The Best Test for Presidential Candidates
The first and best measure of the executive skills of any candidate for president is the success of the national campaign he or she directs. How well a candidate raises funds, recruits workers, devises a strategy for deployment of resources and chooses and executes a message and theme — how he and his top advisers manage the campaign over time and in various places under different political rules — is a telling litmus test.
In 2000 and 2004, the Democratic candidates ran against a lame and ludicrous opponent who beat them, though the Democrats had overseen a balanced budget, had raised employment and managed a time of peace. It is hard to fathom how they managed to lose, but they did.
At the start of the present primary season, Sen. John McCain (R-Ariz.) began behind many of his competitors, but beat them early, fast, and with a limited bankroll. He should be a formidable candidate against the Democrats, despite bearing the burden of the Bush presidency. Election management matters.
Sen. Hillary Rodham Clinton (D-N.Y.) began the primaries as the odds-on favorite, with solid funding, extraordinary name recognition and access to a tested and sophisticated political machine. She ran into a buzz-saw named Barack Obama whose unique personality so far has trumped her contentious one. Most important, the test of who can best run the country as its chief executive is speculative and arguable, except in one demonstrable feature. And that is the national campaign each has run.

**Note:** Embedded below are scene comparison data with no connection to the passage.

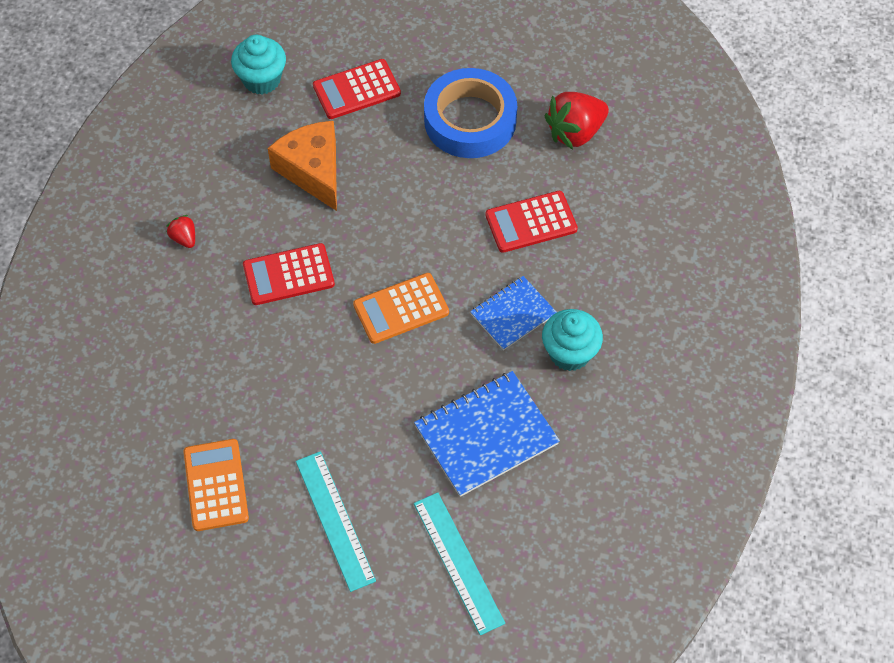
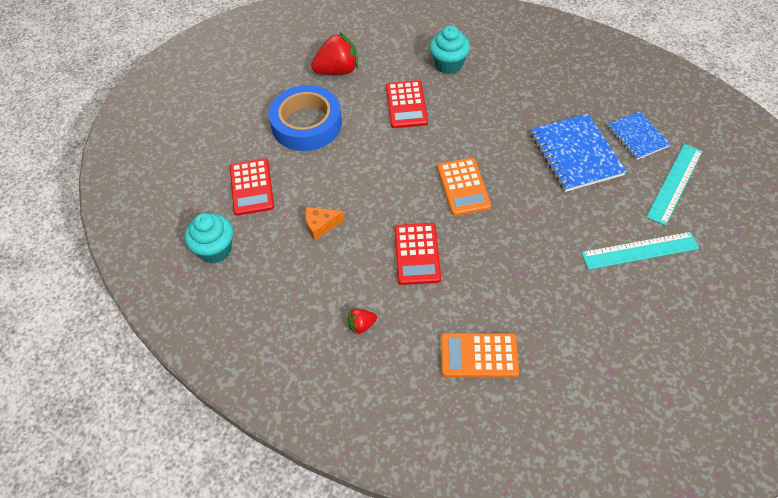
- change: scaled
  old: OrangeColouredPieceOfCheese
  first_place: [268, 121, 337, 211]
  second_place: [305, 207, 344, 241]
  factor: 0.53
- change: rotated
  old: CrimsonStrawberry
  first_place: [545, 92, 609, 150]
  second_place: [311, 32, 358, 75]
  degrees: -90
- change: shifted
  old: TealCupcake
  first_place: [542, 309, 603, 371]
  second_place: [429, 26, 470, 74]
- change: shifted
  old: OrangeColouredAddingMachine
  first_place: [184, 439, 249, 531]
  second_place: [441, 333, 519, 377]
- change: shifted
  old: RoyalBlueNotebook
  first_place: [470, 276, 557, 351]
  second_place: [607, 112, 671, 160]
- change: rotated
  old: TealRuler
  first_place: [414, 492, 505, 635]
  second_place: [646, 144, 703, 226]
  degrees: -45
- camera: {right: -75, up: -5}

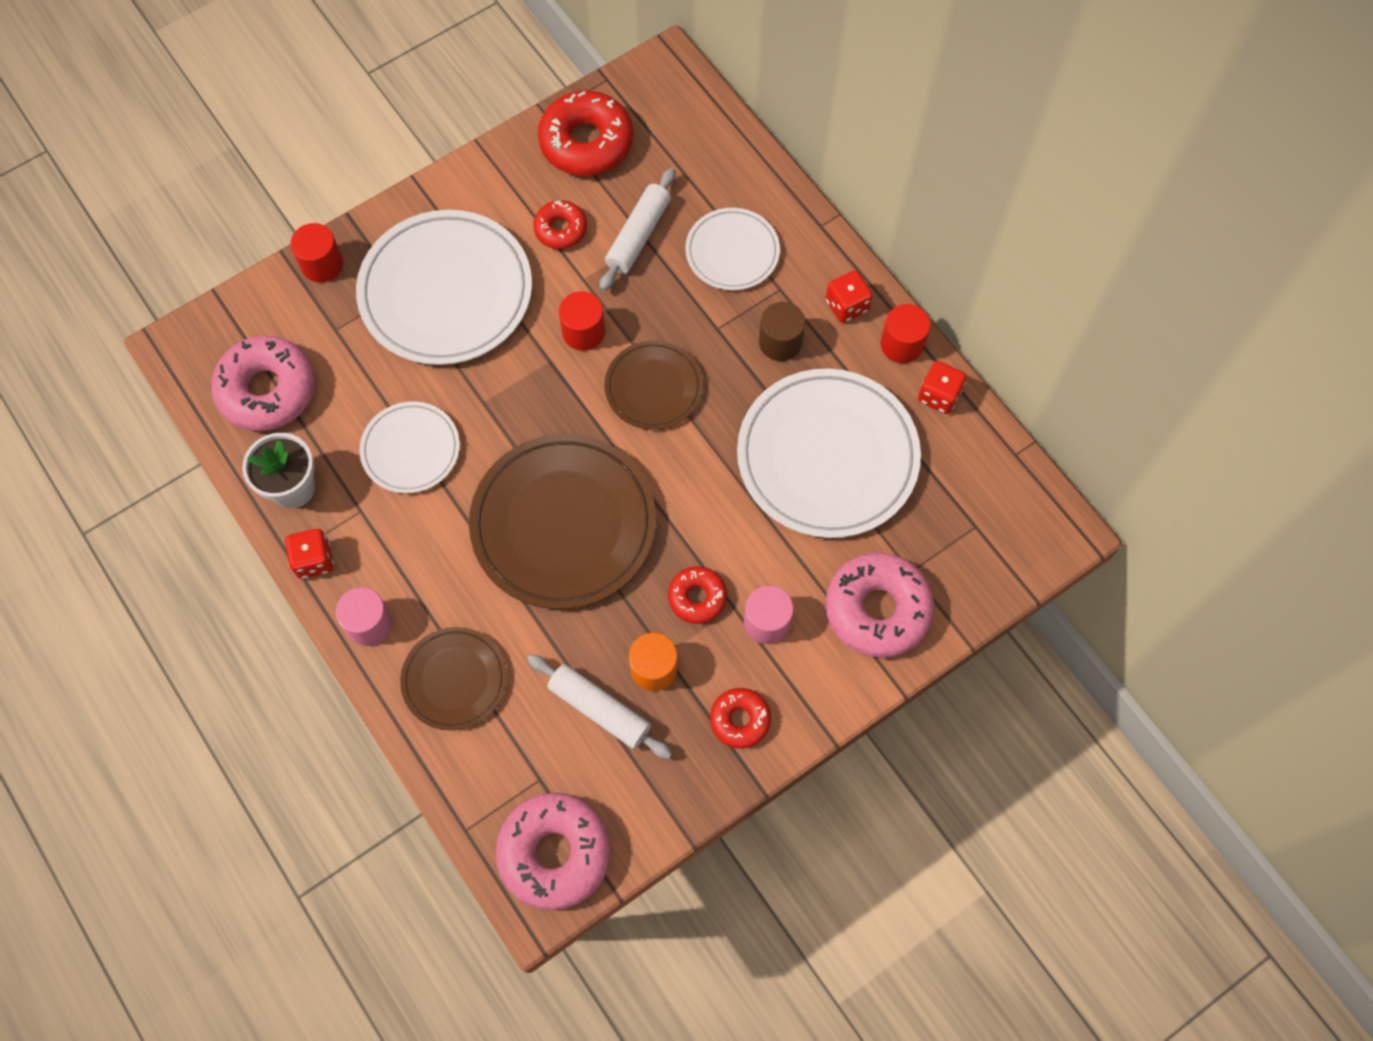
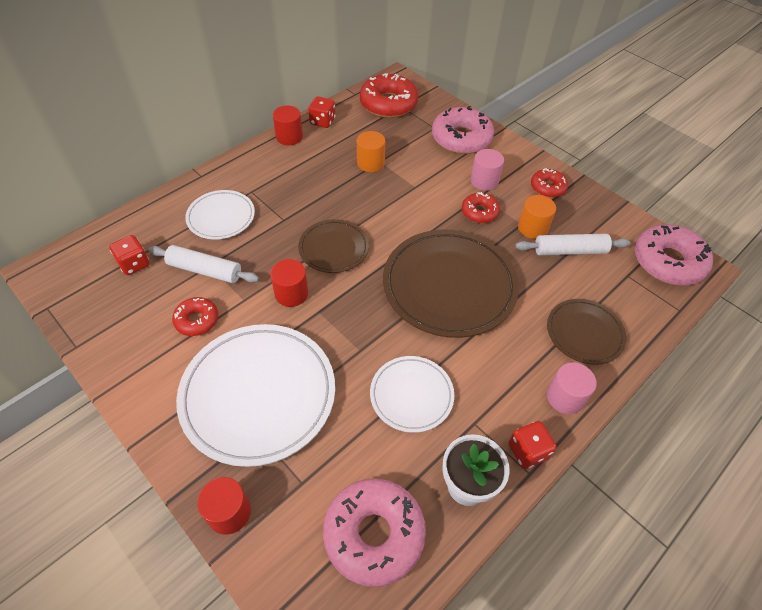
- change: shifted
  old: CrimsonDice
  first_place: [826, 270, 873, 323]
  second_place: [109, 235, 150, 275]
- change: swapped
  old: PureWhiteFlatDish
  new: OrangeColouredCylinderShape
  first_place: [737, 369, 921, 538]
  second_place: [357, 131, 385, 172]
- change: shifted
  old: CrimsonDonut
  first_place: [538, 91, 633, 176]
  second_place: [360, 73, 418, 118]
- change: rotated
  old: PureWhiteRollingPin
  first_place: [527, 654, 672, 759]
  second_place: [515, 234, 630, 256]
  degrees: 60
- change: gone
  old: DarkBrownCylinderShape
  first_place: [759, 302, 805, 361]
- camera: {right: -100, up: -15}

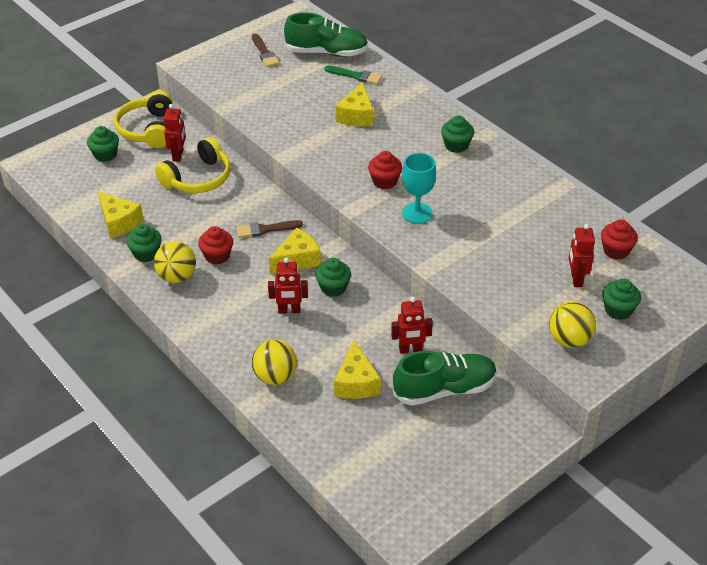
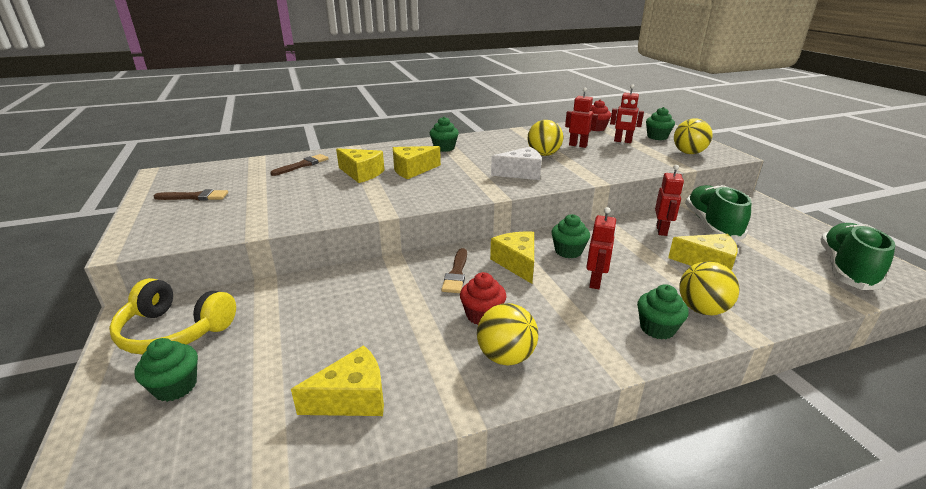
- change: repainted
  old: EmeraldBrush
  new: DarkBrownBrush
  first_place: [324, 66, 382, 85]
  second_place: [270, 154, 329, 176]
- change: new
  new: BrightYellowPieceOfCheese
  second_place: [393, 146, 441, 179]
- change: swapped
  old: TealChalice
  new: PureWhitePieceOfCheese
  first_place: [402, 153, 436, 224]
  second_place: [491, 147, 542, 180]
- change: new
  new: BrightYellowSphere
  second_place: [528, 120, 563, 156]
- change: shifted
  old: CrimsonRobot
  first_place: [164, 104, 186, 162]
  second_place: [565, 87, 598, 148]
- change: shifted
  old: EmeraldCupcake
  first_place: [126, 224, 162, 262]
  second_place: [637, 284, 689, 340]
- change: shifted
  old: EmeraldShoe
  first_place: [284, 12, 368, 57]
  second_place: [820, 223, 895, 290]
- change: gone
  old: BrightYellowHeadphones
  first_place: [155, 137, 230, 193]
- change: gone
  old: CrimsonCupcake
  first_place: [368, 151, 402, 189]
- camera: {right: -70, up: -15}

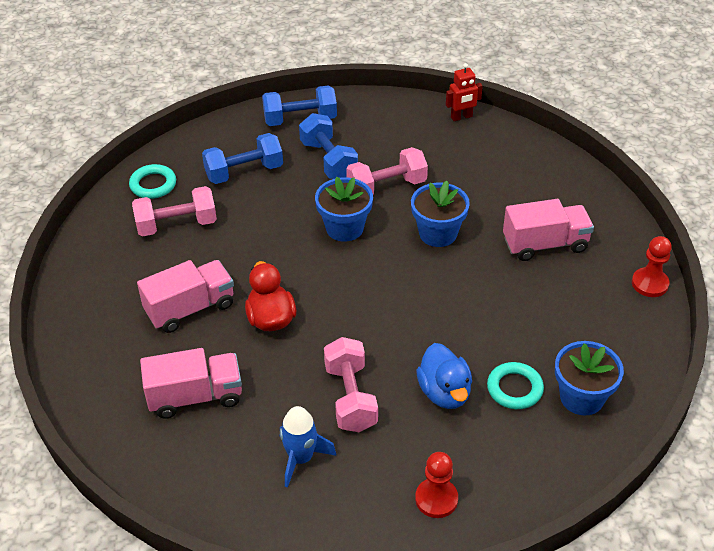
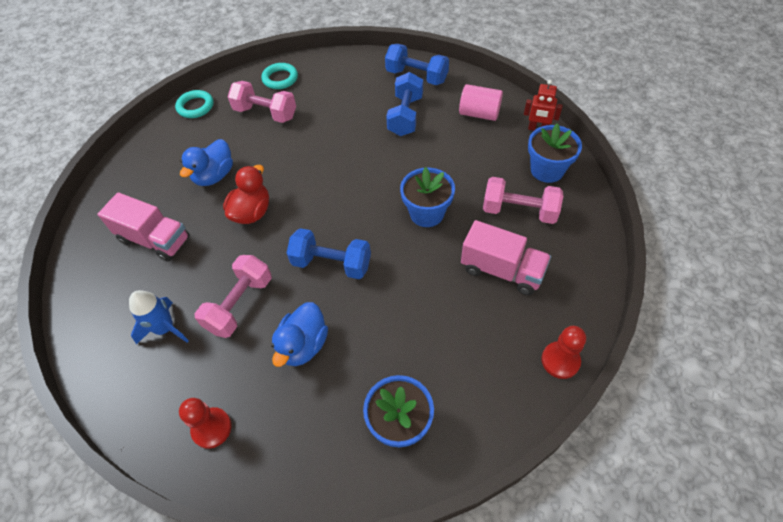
- change: shifted
  old: TealRing
  first_place: [487, 362, 544, 409]
  second_place: [175, 90, 213, 118]
- change: swapped
  old: RosyToyTruck
  new: RoyalBlueRubberDuck
  first_place: [137, 260, 234, 333]
  second_place: [180, 139, 233, 186]
- change: shifted
  old: RoyalBlueDumbbell
  first_place: [202, 133, 283, 184]
  second_place: [287, 228, 371, 279]
- change: new
  new: RosyCylinderShape
  second_place: [459, 84, 503, 121]
- change: shifted
  old: RosyDumbbell
  first_place: [346, 147, 428, 194]
  second_place: [483, 177, 563, 224]
- change: shifted
  old: RoyalBluePottedPlant
  first_place: [315, 177, 373, 242]
  second_place: [528, 123, 582, 183]
- camera: {right: 40, up: 10}

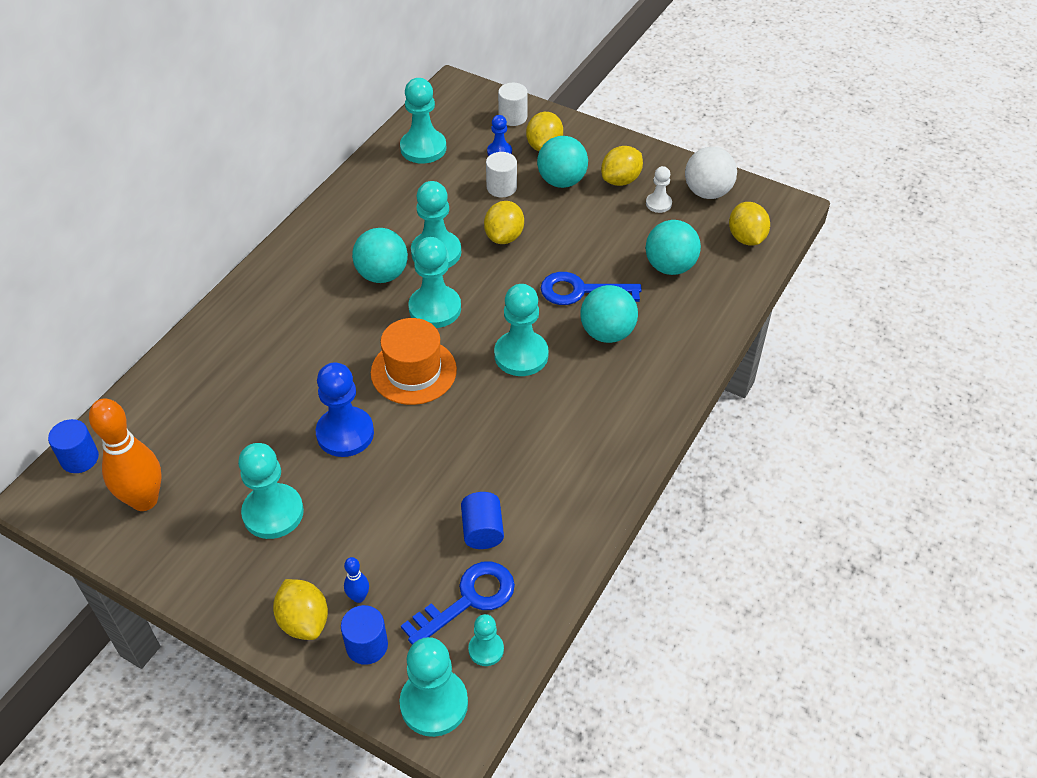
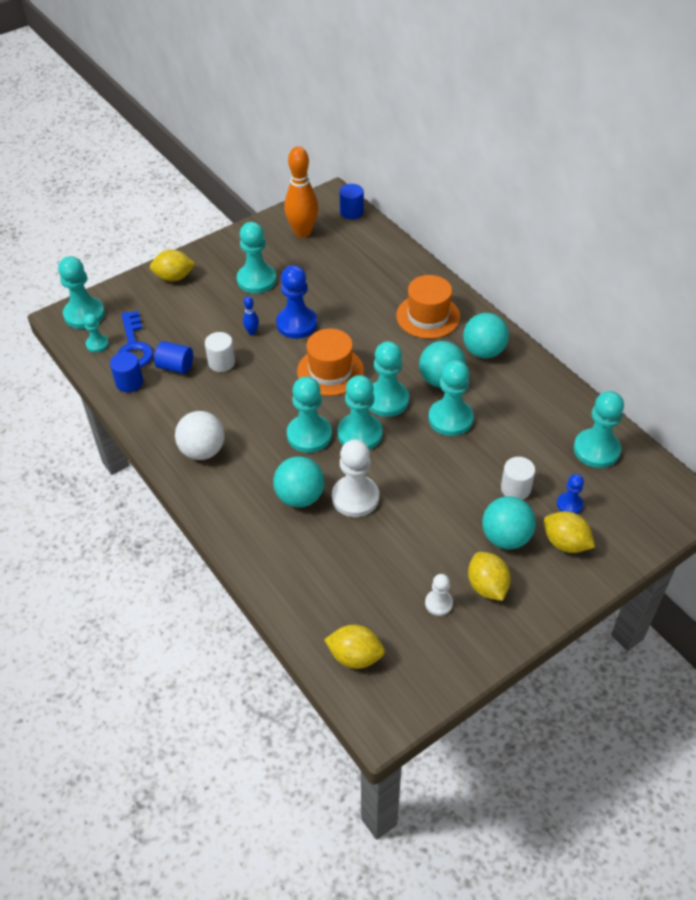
- change: shifted
  old: RoyalBlueCylinderShape
  first_place: [341, 605, 388, 665]
  second_place: [110, 352, 143, 392]
- change: shifted
  old: PureWhiteSphere
  first_place: [685, 147, 737, 199]
  second_place: [175, 411, 225, 460]
- change: shifted
  old: PureWhiteCylinderShape
  first_place: [498, 83, 528, 126]
  second_place: [205, 332, 235, 372]
- change: shifted
  old: RoyalBlueBowlingPin
  first_place: [344, 557, 369, 603]
  second_place: [243, 296, 259, 335]
- change: swapped
  old: RoyalBlueDoorKey
  new: PureWhiteChessPawn
  first_place: [541, 272, 642, 305]
  second_place: [332, 440, 379, 517]
- change: new
  new: TealChessPawn
  second_place: [337, 375, 383, 450]
- change: new
  new: OrangeColouredTallHat
  second_place: [396, 275, 460, 339]
- change: shifted
  old: TealSphere
  first_place: [645, 220, 701, 275]
  second_place: [463, 313, 509, 358]
- change: gone
  old: BrightYellowToyLemon
  first_place: [484, 201, 524, 244]
- camera: {right: 115, up: 0}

Sen. Obama’s (D-Ill.) campaign has been impressively successful. He’s brought into the voting rolls new and enthusiastic voters. He’s raised more money, with small donations, than any candidate in history. His strategies in caucus states have been remarkably successful. He has whittled away persistently at Sen. Clinton’s daunting list of committed superdelegates. His overall plan has worked — there is no foreseeable way his opponent will end up with more votes, delegates or states than Sen. Obama. At that, he’s defied early and widespread speculation that a black man couldn’t get the nomination.
In contrast, Sen. Clinton has endured high-visibility staff dramas, had to loan her campaign millions of dollars, failed to wrap up the campaign in early February as planned, and has steadily lost superdelegates she thought she had signed up.
So forget the cute 3 o’clock-in-the-morning image. Look at what we know. Sen. Obama’s record running this national campaign is evidence of a leader who chose staff well, devised a successful strategy and executed the game plan winningly. Those skills are a real — the only — barometer of what kind of chief executive a candidate will be. As we lawyers say, res ipsa loquitur.